Sten <[EMAIL PROTECTED]> writes:
> It appears to me that HTML::Parse, and, by inheritance,
> HTML::TokeParser and HTML::TreeBuilder, treats invalid elements as
> text. While this is valid, and is in fact the recommended behavior,
> actual practice of browsers is to ignore the invalid elements. I've
> been unable to find a setting to make the parsers do the same. Is
> there one I'm missing, should I look into adding something, or is
> there a reason that this should not be done?
I don't think you are missing anything.
> The specific reason for asking is for enhancing the operation
> of SpamCop. Some spammers are putting invalid elements like:
>
> <!a
> href="http://3274458682/sang.yong/index.html"}My_Site{/a}{/font}{/center}{/t
> d>
One principle we have to follow is that HTML-Parser can't simply
ignore it. It has to generate some kind of event, and you say it
should not be 'text'. What should it be?
A rule that might work is that <!...> stuff that does not parse as
valid declaration or marked section or comment is returned as a
comment anyway. That is changing the stuff in parse_decl() at FAIL:
to scan for a ">" and return a 'comment'. Do you want to try to
provide a patch?
Another possibility is to introduce a new event-type for this instead
of classifying it as comments. For instance 'declaration-junk' or
perhaps 'declaration' is good enough (with a single token).

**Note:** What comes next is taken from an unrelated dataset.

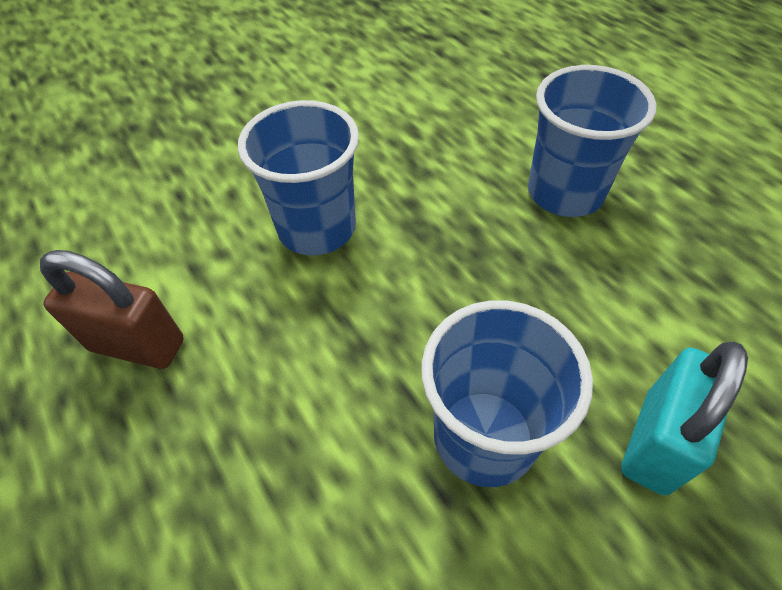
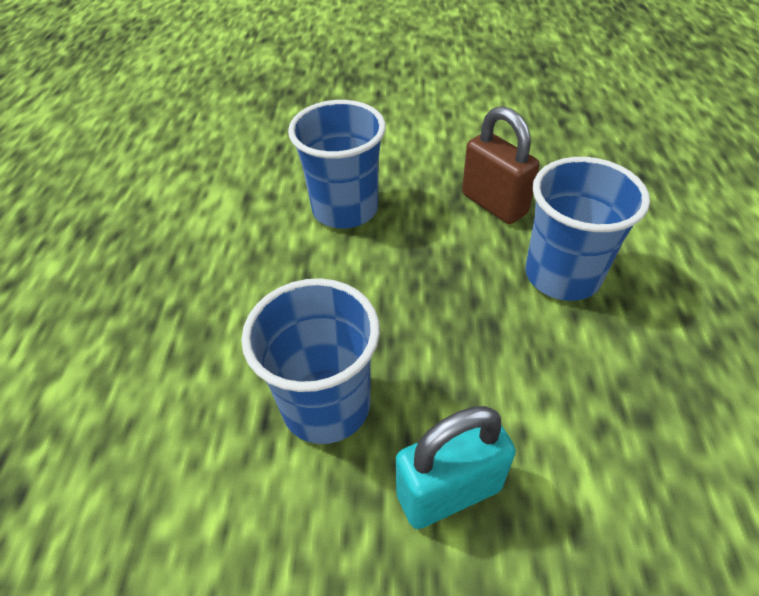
camera: 35 degrees right, 5 degrees down
(137, 345) = (177, 226): brown padlock -> brown padlock (494, 204)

But, perhaps it's not as simple as that after all? If I try to let
netscape display:
foo <! ignore "ba>" ignore > bar
it ends up with "foo bar", so it actually ignored the > inside the
quotes. Is there anybody who can actually tell me what rules "major
browsers" use for skipping junky <!...> stuff? Somebody here who have
read the Mozilla code??
I also wonder how this all interact with the bug report earlier that
lead to the following change:
| Declaration parsing mode now only triggers for <!DOCTYPE ...> and
| <!ENTITY ...>. Based on patch by la mouton <[EMAIL PROTECTED]>.
Regards,
Gisle